Tangis Deddy Corbuzier Pecah: Vidi Aldiano, Saksi Kebaikan Semua Orang

Kepergian Vidi Aldiano: Kesedihan Mendalam dan Kenangan Indah dari Sahabat


Prosesi pemakaman Vidi Aldiano di TPU Tanah Kusir, Jakarta Selatan, pada Minggu (8/3) menyisakan duka mendalam bagi banyak orang, tak terkecuali bagi Deddy Corbuzier. Dalam momen penuh haru tersebut, Deddy tak kuasa menahan air matanya saat memberikan salam perpisahan terakhir kepada sahabatnya. Kesedihan itu terasa begitu nyata, mengingat kedekatan mereka yang terjalin, termasuk melalui kolaborasi mereka di podcast Podhub.

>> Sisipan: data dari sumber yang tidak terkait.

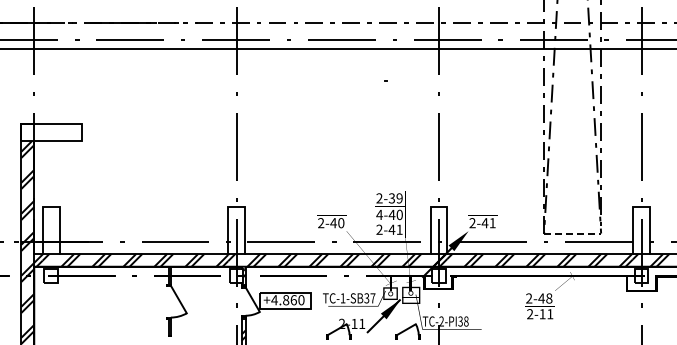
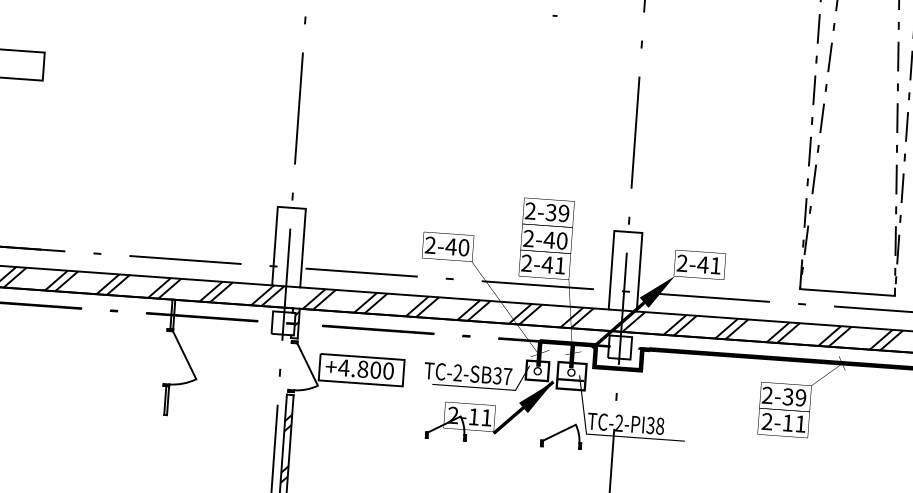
text: (379, 214) -> (528, 237), 4-40 -> 2-40
line: (572, 233) -> (847, 292), dashed -> solid
text: (342, 298) -> (457, 373), -1-SB37 -> -2-SB37
text: (545, 298) -> (794, 397), 2-48 -> 2-39
text: (293, 299) -> (375, 369), +4.860 -> +4.800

“Terakhir masih baik-baik saja waktu saya komunikasi. Tapi habis itu sudah,” ucap Deddy dengan nada bergetar, sembari menyeka air mata di balik kacamata hitamnya. Ia mengenang sosok Vidi, suami dari Sheila Dara, sebagai pribadi yang luar biasa. “Semua orang tahu dia orang baik. Jadi, yang mendoakan dia banyak. Dia dalam keadaan apa pun kan, dia tetap berusaha untuk menghibur orang,” tambahnya, menggambarkan betapa besar pengaruh positif Vidi bagi orang-orang di sekitarnya.

Vidi Aldiano: Lebih dari Sekadar Penyanyi, Ia Juga Seorang Penghibur Handal


Selain dikenal luas sebagai seorang penyanyi bersuara merdu, Vidi Aldiano juga menorehkan jejak yang tak kalah penting sebagai seorang podcaster. Bersama Deddy Corbuzier, Vidi sukses menghibur jutaan penonton melalui program podcast Podhub. Sisi humoris dan kepribadiannya yang ceria menjadi daya tarik utama dalam setiap episode.

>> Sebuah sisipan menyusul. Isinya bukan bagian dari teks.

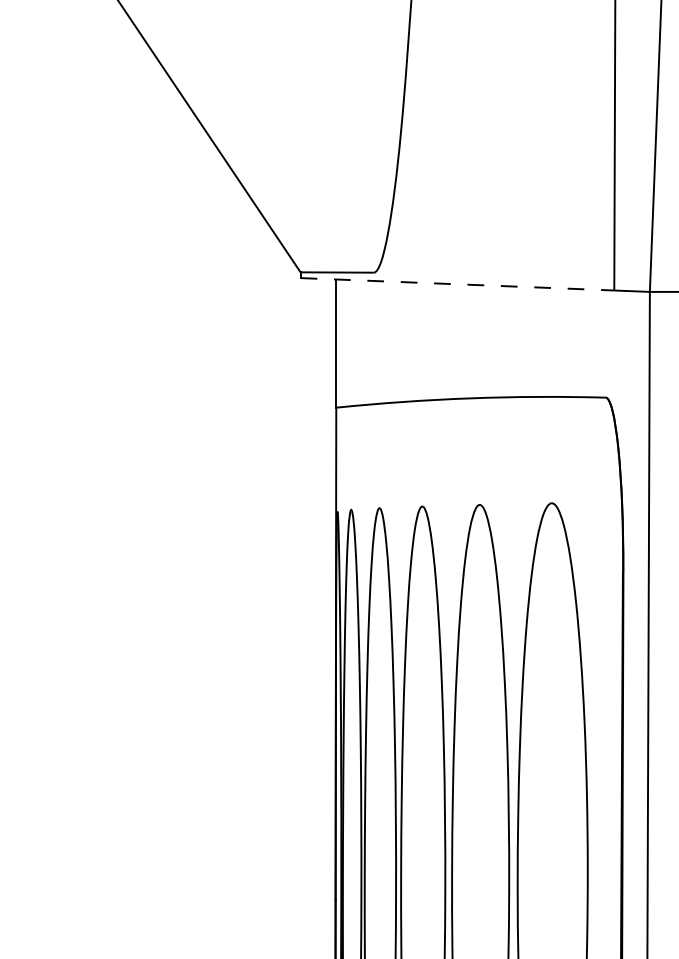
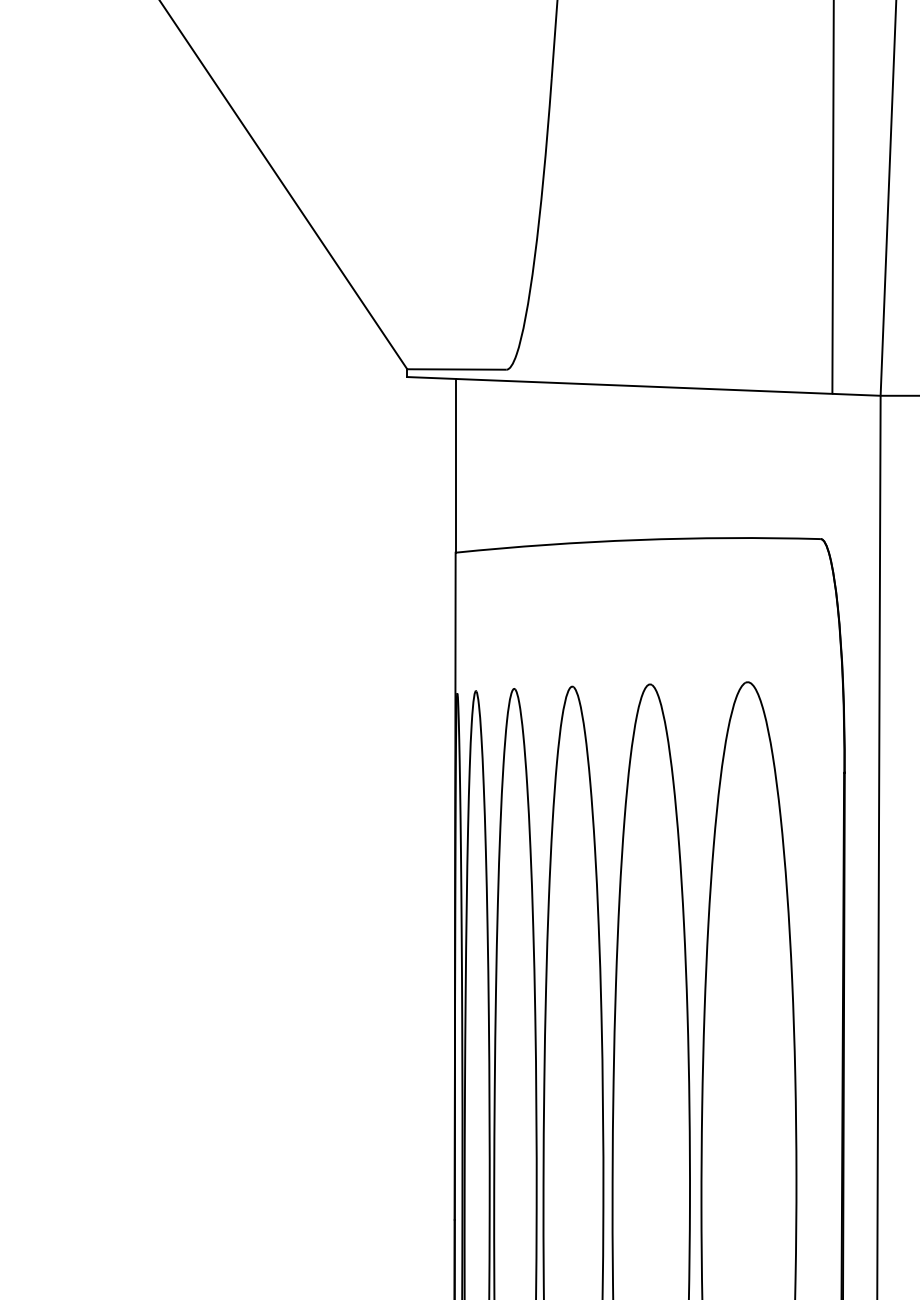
line: (457, 284) -> (619, 385), dashed -> solid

Namun, pada November 2025, Vidi memutuskan untuk mengambil jeda dari kesibukannya di Podhub. Keputusan ini diambil demi fokus pada pemulihan fisiknya. Momen perpisahannya dengan program tersebut pun menjadi sangat emosional. Deddy Corbuzier sendiri terlihat menahan tangis saat mengumumkan kepergian sementara sang sahabat dari layar kaca, sebuah bukti betapa besar arti Vidi baginya dan bagi publik.

‘Duta Persahabatan’ yang Hangat dan Selalu Memberi Warna


Publik Indonesia tidak hanya mengenal Vidi Aldiano dari suara emasnya di dunia musik, tetapi juga sebagai sosok yang dijuluki ‘Duta Persahabatan’. Kepribadiannya yang ekstrovert, hangat, super ramah, dan jenaka membuatnya mudah diterima di berbagai kalangan pertemanan. Vidi seolah memiliki magnet tersendiri yang mampu merangkul siapa saja.

Kehadirannya selalu dinanti di setiap acara penting para figur publik di Tanah Air. Vidi selalu berhasil memberikan warna dan keceriaan, mempererat tali silaturahmi, dan menjadikan setiap momen lebih berkesan. Sifat inilah yang kemudian mengukuhkan julukan ‘Duta Persahabatan’ padanya.

Vidi Aldiano mengembuskan napas terakhirnya pada Sabtu (7/3) pukul 16.33 WIB. Sebelum berpulang, Vidi telah berjuang keras melawan penyakit kanker ginjal yang diidapnya. Perjuangannya menjadi inspirasi bagi banyak orang, menunjukkan ketangguhan dan semangat hidup yang luar biasa, bahkan di tengah kondisi yang sulit. Kepergiannya meninggalkan duka yang mendalam, namun kenangan akan kebaikan, humor, dan persahabatannya akan selalu hidup di hati banyak orang.